This week, I am continuing a survey of the New Jersey Rules of Court relevant to insurance litigation. Our clients often ask how much they can expect to recover in litigation. If someone is being sued, the first question is the potential cost. In New Jersey, the vast majority of litigation starts with a Complaint governed by Rule 4:5-2.
New Jersey is a notice pleading state, which means the Complaint need only provide enough facts to provide a defendant notice of a claim.
Rule 4:5-2 states, in pertinent part:
[A] pleading which sets forth a claim for relief…shall contain a statement of the facts on which the claim is based, showing that the pleader is entitled to relief, and a demand for judgment for the relief to which the pleader claims entitlement…If unliquidated money damages are claimed in any court, other than the Special Civil Part, the pleading shall demand damages generally without specifying the amount.

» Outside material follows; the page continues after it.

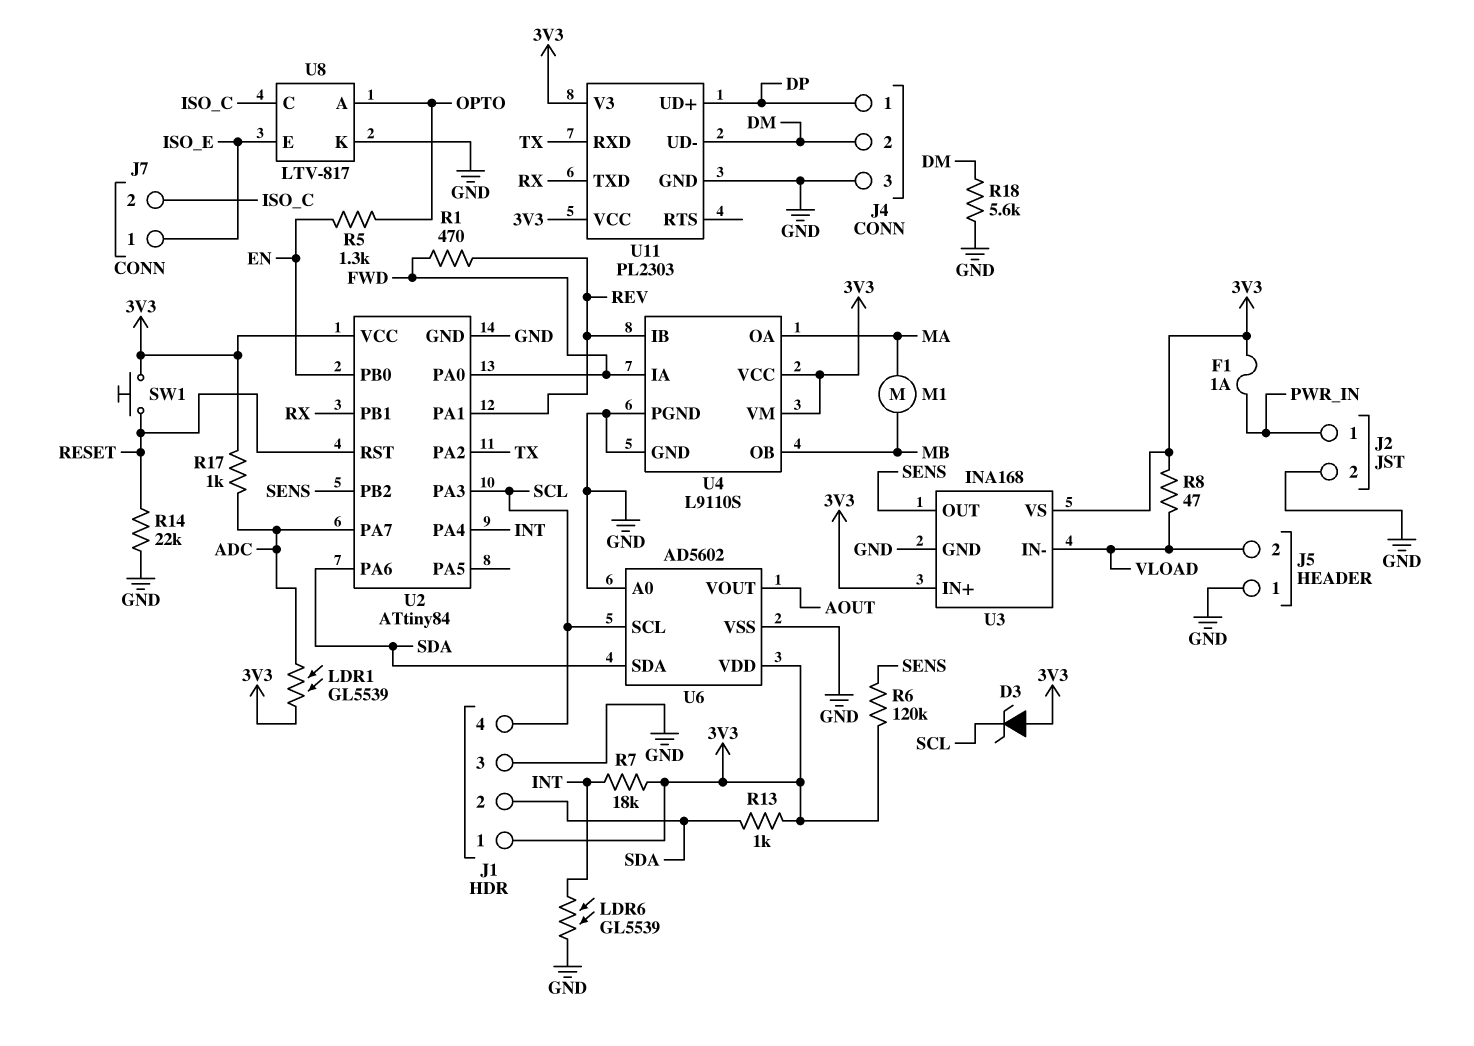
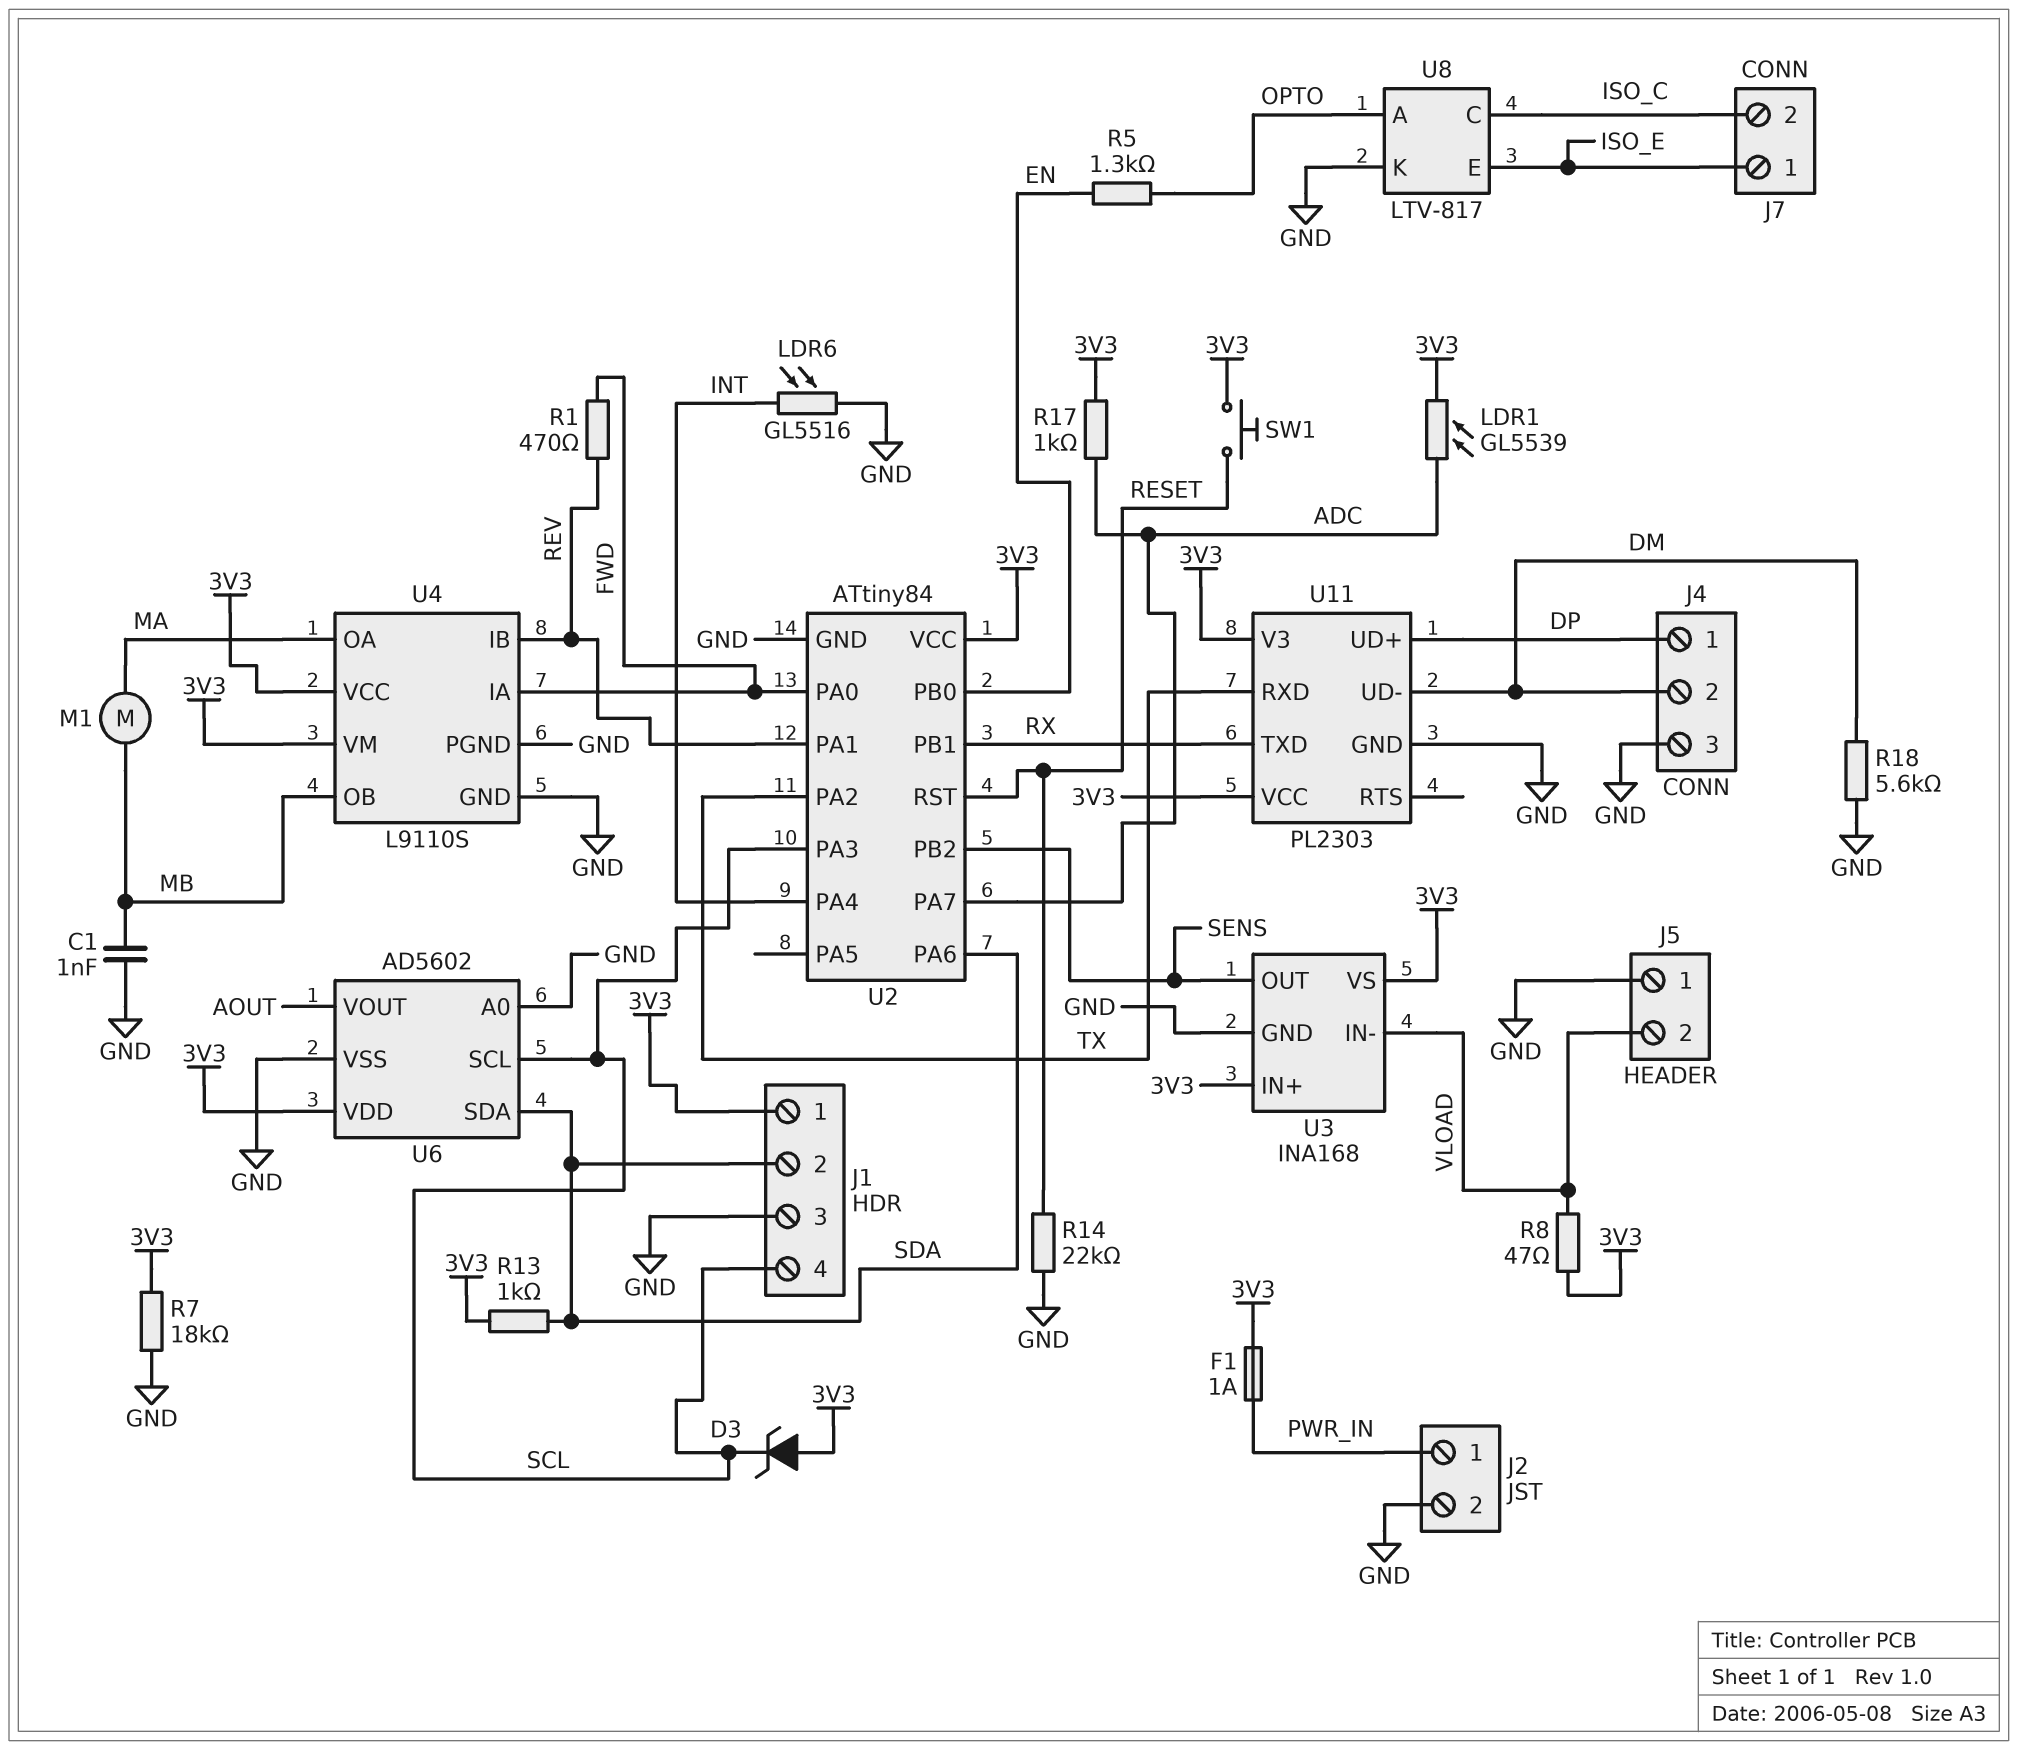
C1: none -> 1nF (GND, MB)
LDR6: GL5539 (GND, INT) -> GL5516 (GND, INT)
R6: 120k (3V3, SENS) -> none
R7: 18k (3V3, INT) -> 18k (3V3, GND)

Thus, a plaintiff is not required to state the amount of money sought from the defendant. Rather, through discovery, each side is permitted to develop the necessary facts to determine the amount of money that would fairly compensate the plaintiff. The rule also allows for the fact that, very often in insurance cases, the amount of damages is largely dependant upon expert testimony, which is not often available to either party at the time of the initial pleading.
It should be noted, however, the Rule permits a defendant to demand that the plaintiff provide a statement of damages:
Upon service of a written request by another party, the party filing the pleading shall within 5 days after service thereof furnish the requesting party with a written statement of the amount of damages claimed.
The plaintiff is not bound to the statement of damages, and it is subject to revision as discovery proceeds.